Indagine Istat su “Gravidanza, parto e allattamento al seno”, Italia con il 36,3% si conferma “maglia nera” Ue per quota cesarei

Indagine Istat su “Gravidanza, parto e allattamento al seno”, Italia con il 36,3% si conferma “maglia nera” Ue per quota cesarei

Indagine Istat su “Gravidanza, parto e allattamento al seno”, Italia con il 36,3% si conferma “maglia nera” Ue per quota cesarei

Secondo l’indagine Istat su “Gravidanza, parto e allattamento al seno”, conclusa nel 2013, l’Italia resta il Paese europeo con il più alto ricorso al taglio cesareo, con una quota pari al 36,3% secondo i dati del 2013, relativi alle schede di dimissione ospedaliera (SDO) del Ministero della Salute. I dati si riferiscono a 2,7 milioni di donne (di cui il 18,2% straniere) che hanno avuto un figlio nei cinque anni precedenti la rilevazione. Nel complesso si evidenzia come in Italia le donne fruiscano di un buon livello di assistenza durante la gravidanza: il 94,3% delle donne si sottopone alla prima visita entro il terzo mese di gravidanza (come raccomandato dai protocolli nazionali), analogamente a quanto avveniva nel 2000 e nel 2005.

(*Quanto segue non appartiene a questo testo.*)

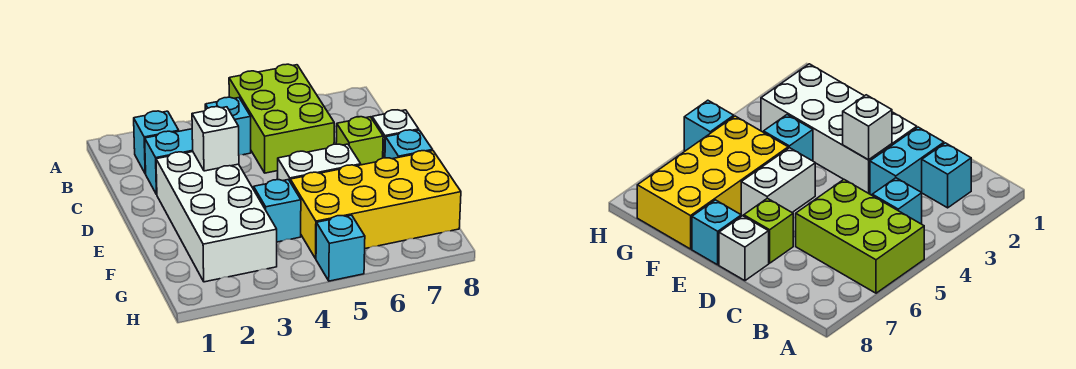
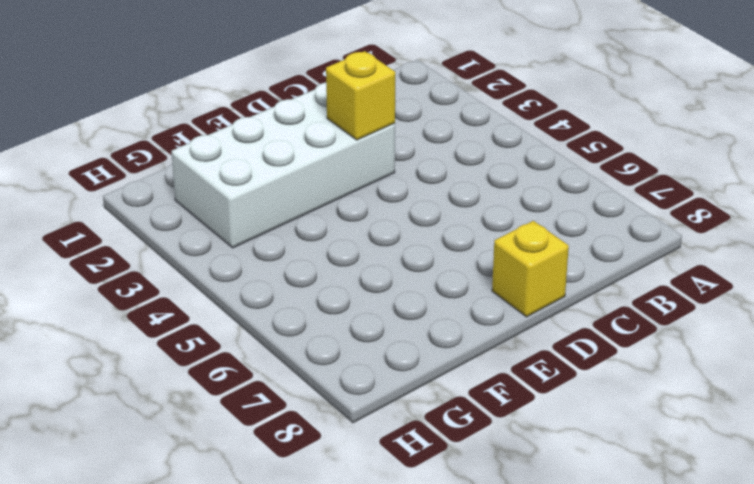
yellow brick D3 level 2 -> white brick D3 level 2
yellow brick D8 level 1 -> white brick D8 level 1
none -> lime brick A5:C6 level 1
none -> cyan brick B2 level 1
none -> cyan brick B4 level 1

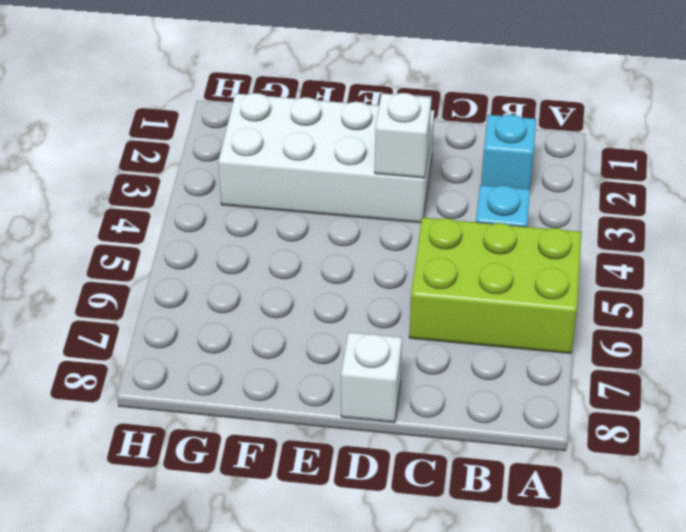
none -> cyan brick C2:C3 level 1
none -> lime brick D7 level 1
none -> white brick E5:E6 level 1

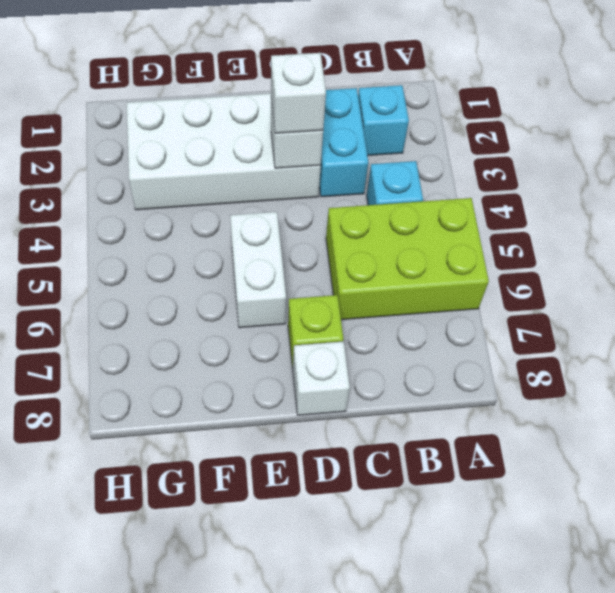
white brick D3 level 3 -> none
none -> cyan brick E8 level 1
none -> cyan brick F4 level 1
none -> yellow brick F5:G8 level 1

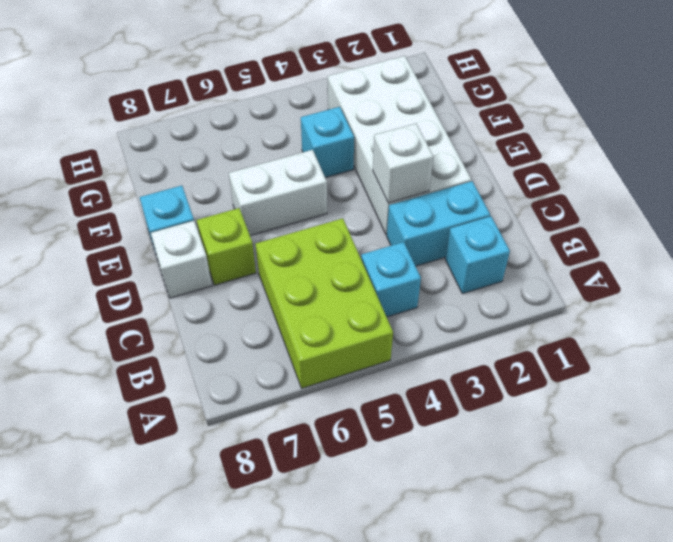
none -> yellow brick F5:G8 level 1
none -> cyan brick H5 level 1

L’indagine rileva altri dati interessanti:

  • continua ad aumentare la medicalizzazione in gravidanza. Si incrementa la quota di donne che eccede nei controlli ecografici: il 37,6% ha fatto almeno 7 ecografie durante la gestazione (il 23,8% nel 2000 e il 28,9% nel 2005).
  •  migliora la consapevolezza delle donne fumatrici sui danni del fumo per il nascituro: il 74,1% smette di fumare nel periodo di gestazione (63,4% nel 2000), il 22,8% riduce le quantità e solo il 3% non modifica le proprie abitudini al fumo (6,8% nel 2000). L’89,2% delle donne più istruite smette di fumare contro il 65,2% di quelle che hanno al massimo la licenza di scuola media inferiore.
  • durante l’assistenza al parto spontaneo, non mancano pratiche di medicalizzazione nella fase del travaglio o del parto; nel 32% dei casi riguardano la rottura artificiale delle membrane, nel 34,7% l’episiotomia e nel 22,3% la somministrazione di ossitocina per aumentare la frequenza e l’intensità delle contrazioni.
  • aumentano, rispetto al 2005, le donne che allattano al seno (85,5% contro l’81,1%). Continua a crescere anche la durata media del periodo di allattamento: da 6,2 mesi nel 2000 a 7,3 mesi nel 2005 fino al valore di 8,3 nel 2013. Il numero medio di mesi di allattamento esclusivo al seno è pari a 4,1; il valore più alto si registra nella Provincia autonoma di Trento (5) e quello più basso in Sicilia (3,5). Tra le cittadine straniere è maggiore sia la quota di donne che allatta (l’89,4% contro l’84,6% delle italiane), sia la durata dell’allattamento (9,2 mesi in media, contro 8,1 delle italiane).